At long last, cherry tomatoes are here, pay dirt for every ghastly love apple we’ve had to eat out of season. Whether Italian heirlooms or American hybrids, Ciliegini or Principe Borghese, Sun Golds or Black Pearls, Sugar Snacks or Honeydrops, these babies are tomato candy. What the best of them have that the Beefsteaks and other big boys of backyard gardens and farmers markets often fail to deliver is the sharp acid sweetness that nature intended for their breed.

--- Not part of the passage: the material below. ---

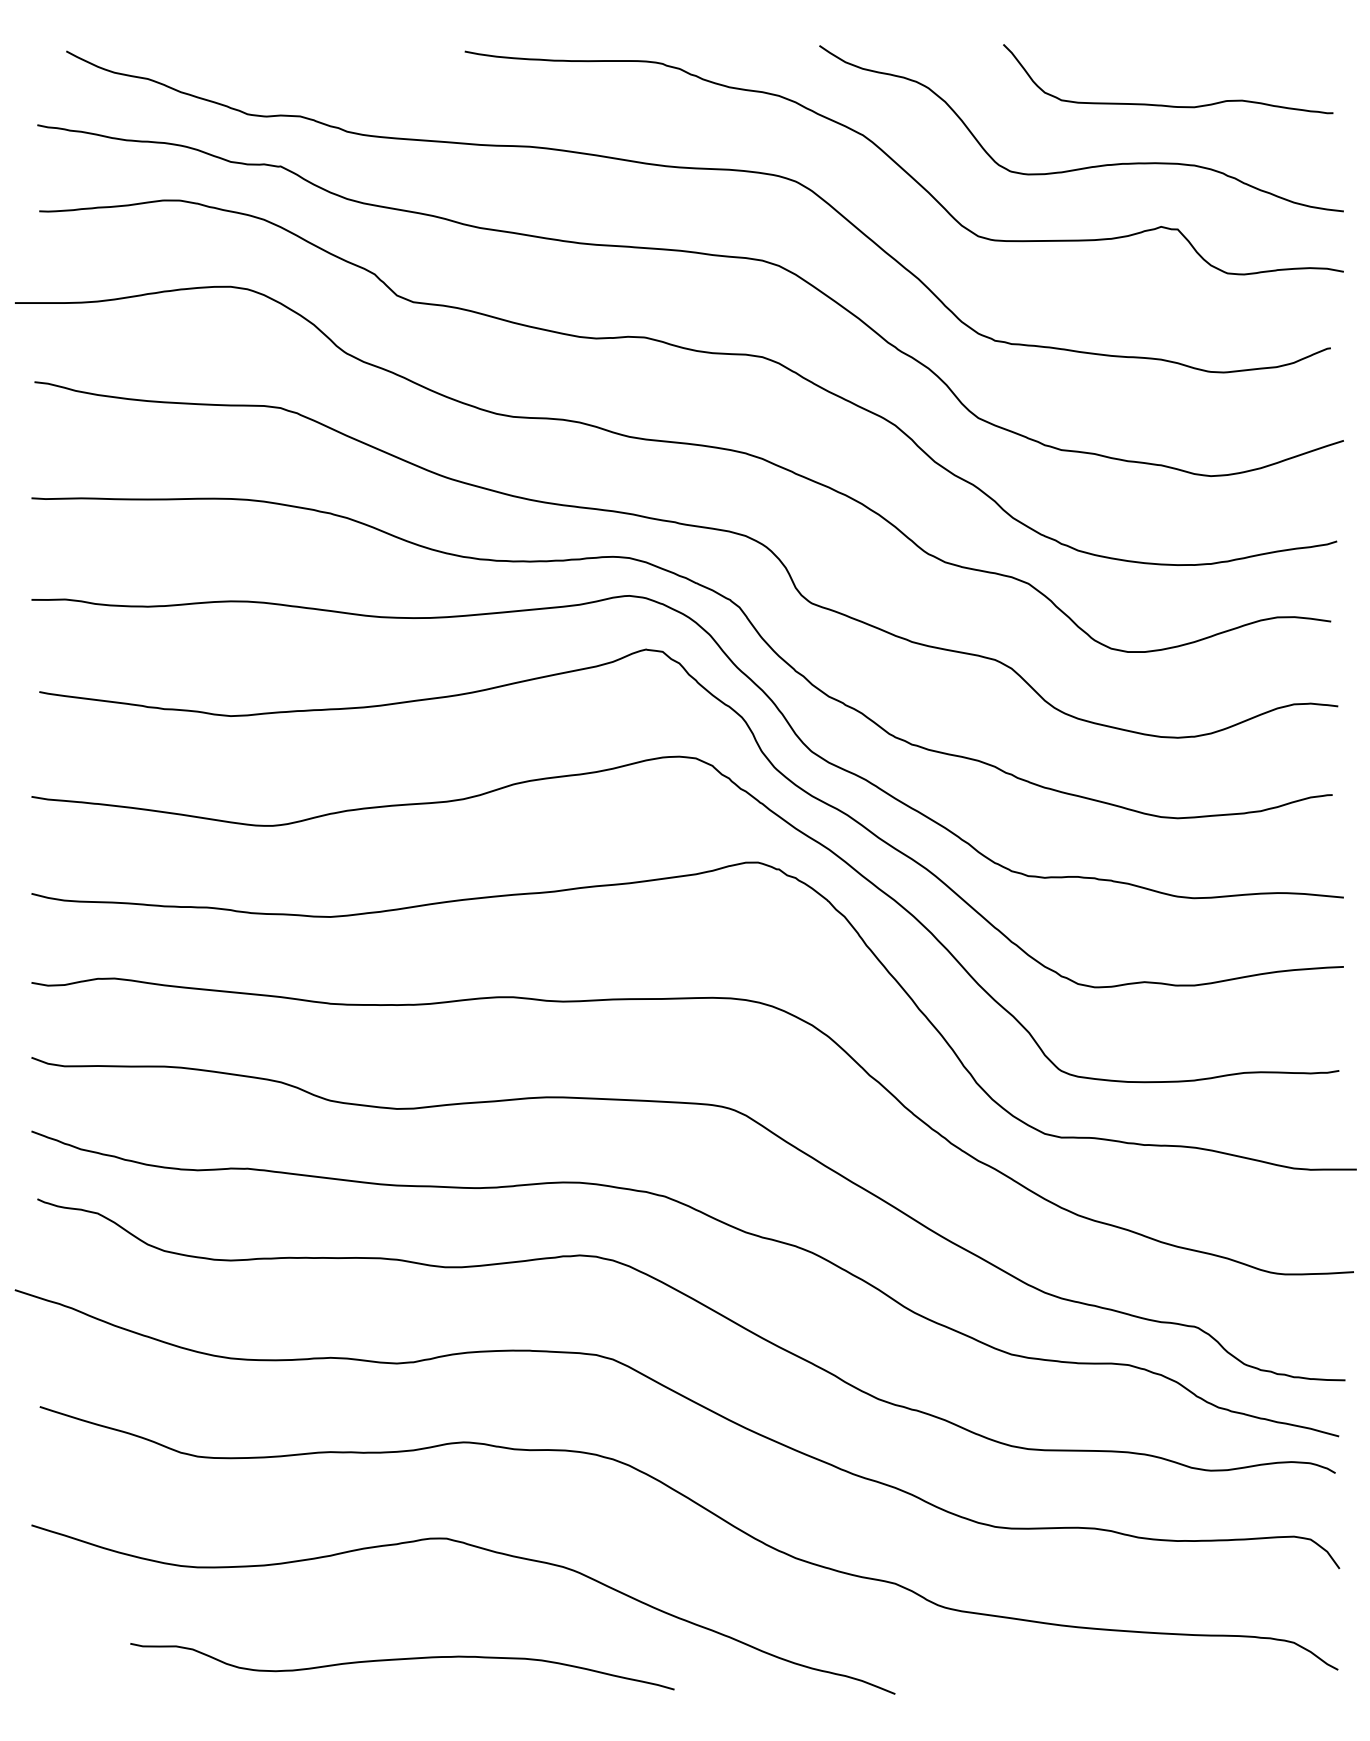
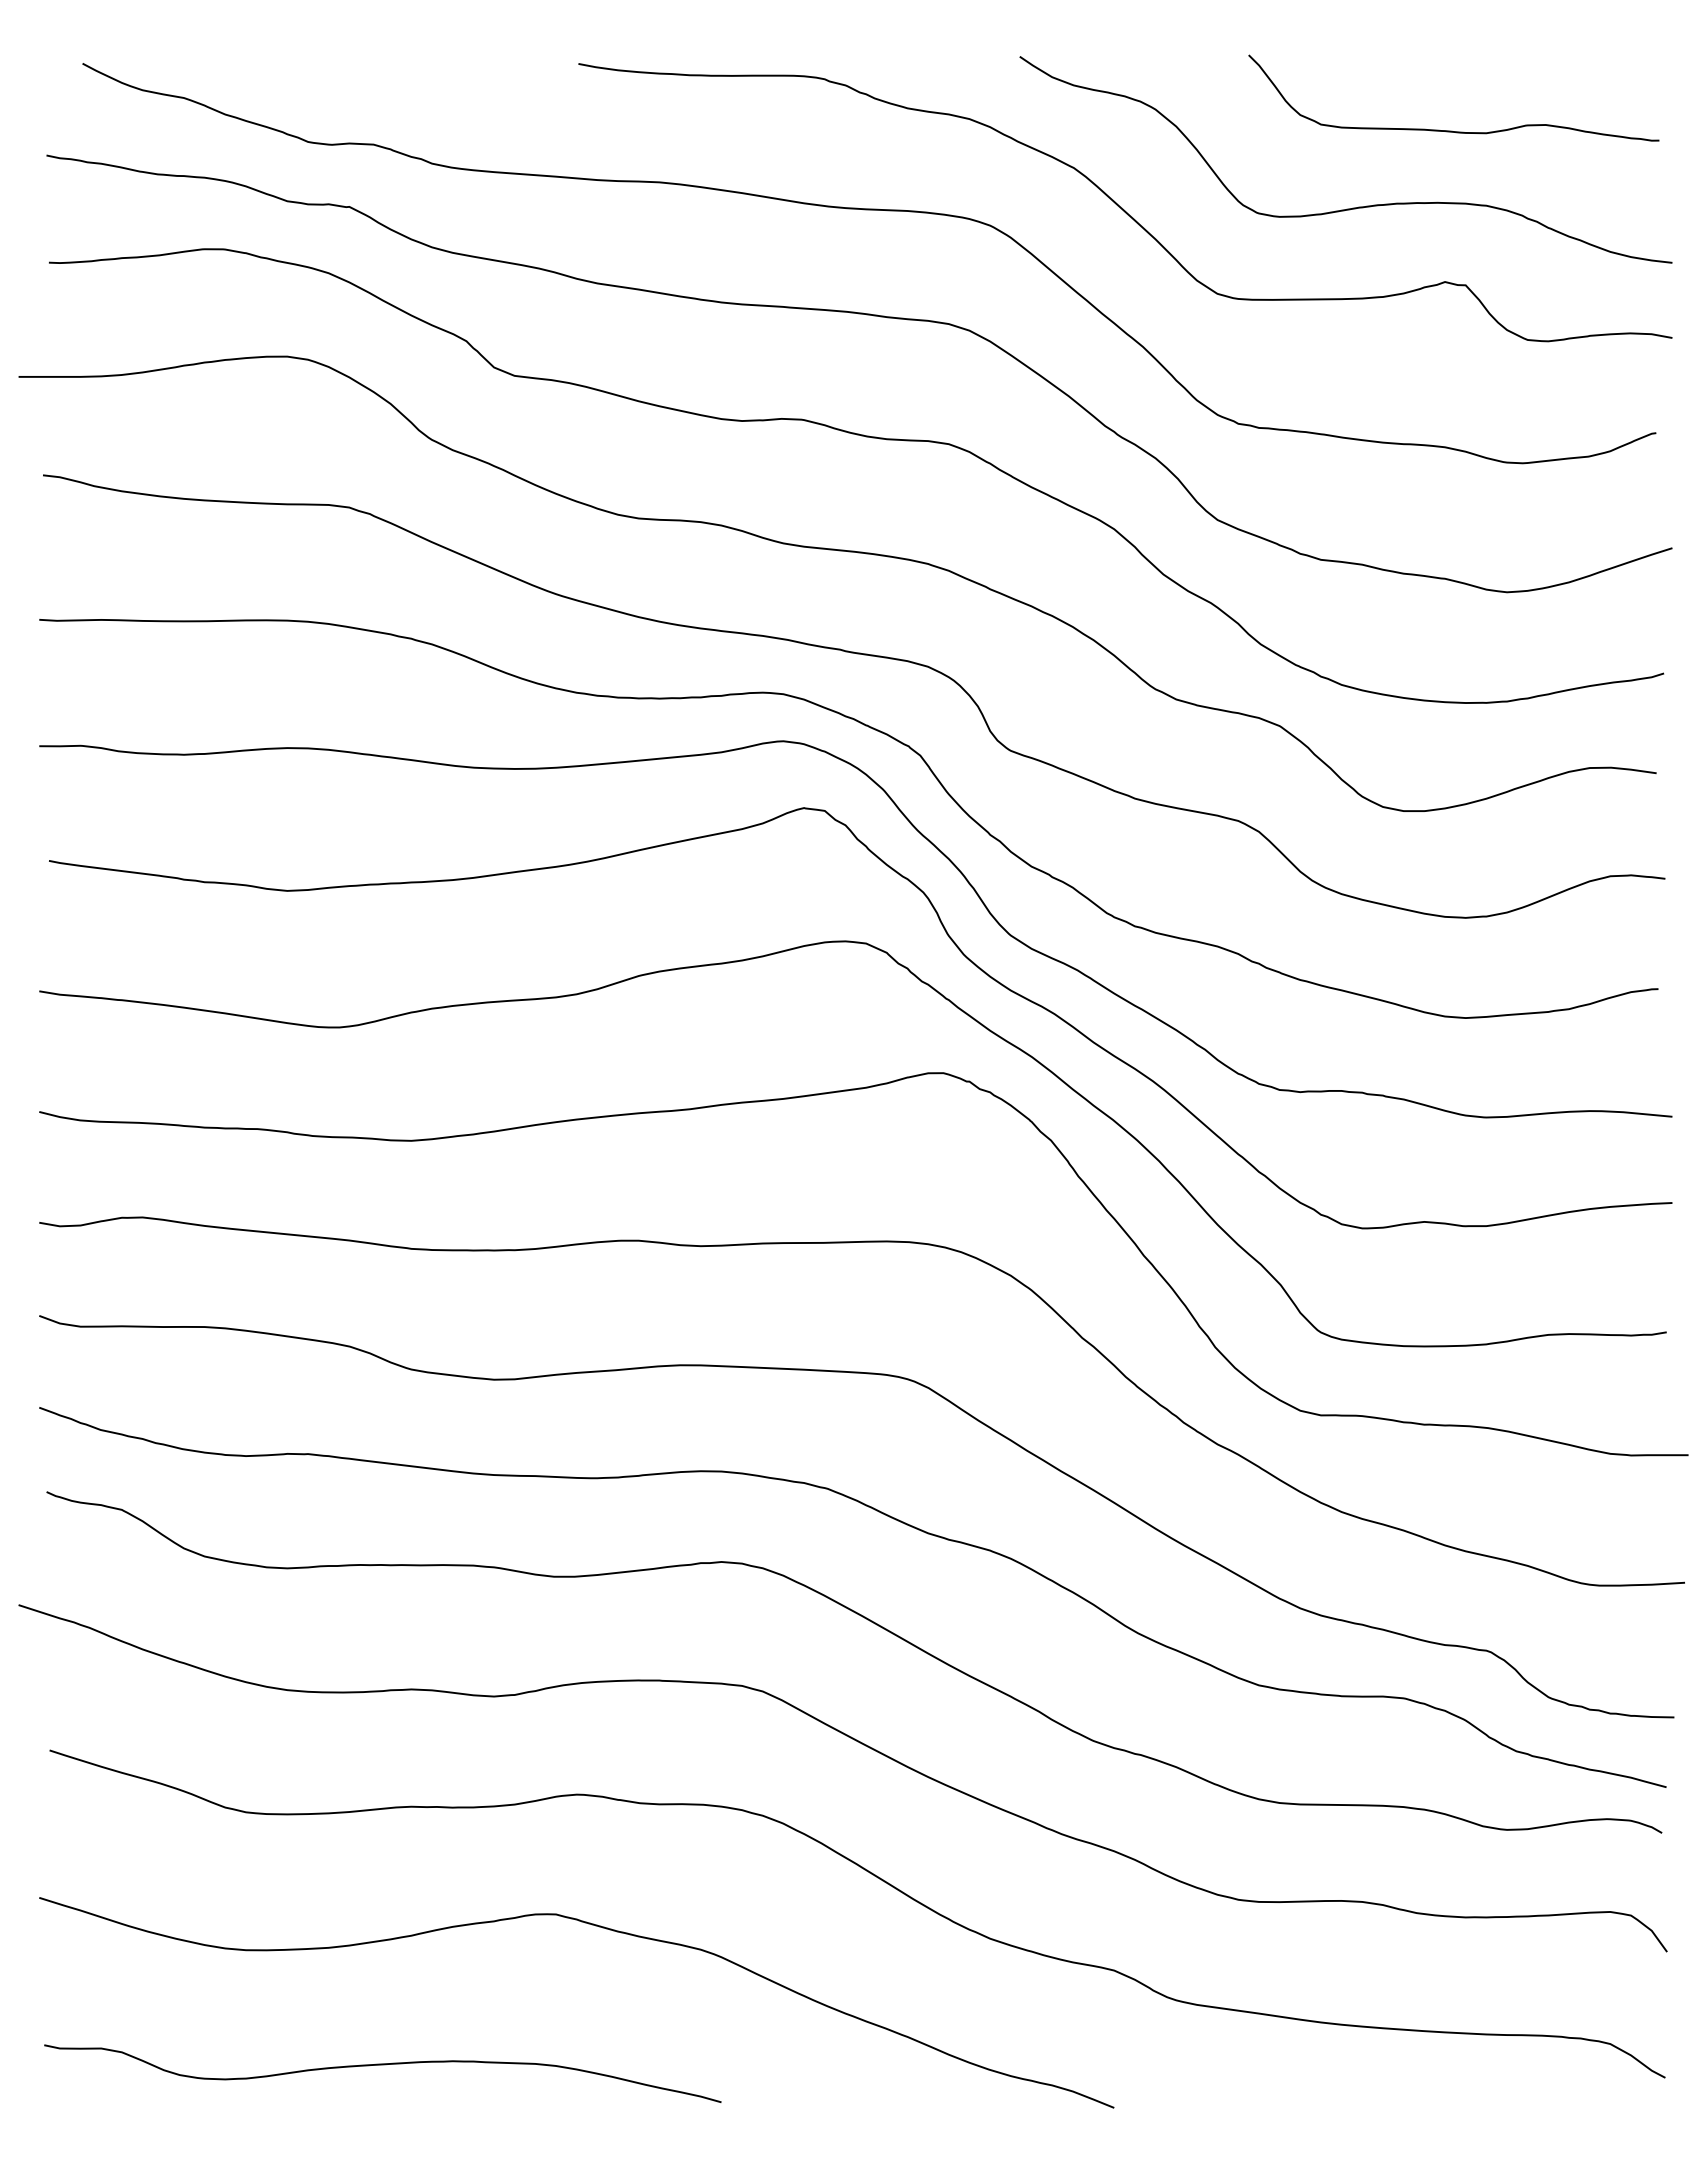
curve: (402, 1660) -> (382, 2065), moved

I like to eat them out of hand immediately after plucking from their umbilical vine, still warm and with the faint taste of dirt clinging to their skin. But as any gardener knows, they grow fast and furiously. When August rolls around and they are ripening on their trusses at the rate of Romans taking to the autostrada for their summer holiday, it’s time for one of Italy’s most endearing, and speediest, little sauces: pomodori scoppiati (pummidori scattarisciati in the vernacular of southern Puglia) or “exploded tomatoes.”

Not a classic sauce

The beauty of this homey sauce is that you can cook the tomatoes whole without bothering to peel or cut them first, a custom that originated with poor agricultural workers in the Salento who had little time for preparing food after a long day toiling in the fields. What they did have were their own patches of land where they planted tiny, intensely sweet pomodorini, typically the type called pachino or the dwarf pomodorini appesi al filo (“tomatoes hanging in row”) that grow in compact clusters like grapes. No other cherry tomatoes I know of come close to the startling sweetness of those two Italian varieties, but in season, our North American varieties can be awfully good. My favorite is the Sun Gold, which is rapidly becoming the most popular cherry tomato of all time, according to the Burpee seed people, and has become ubiquitous at local farmstands.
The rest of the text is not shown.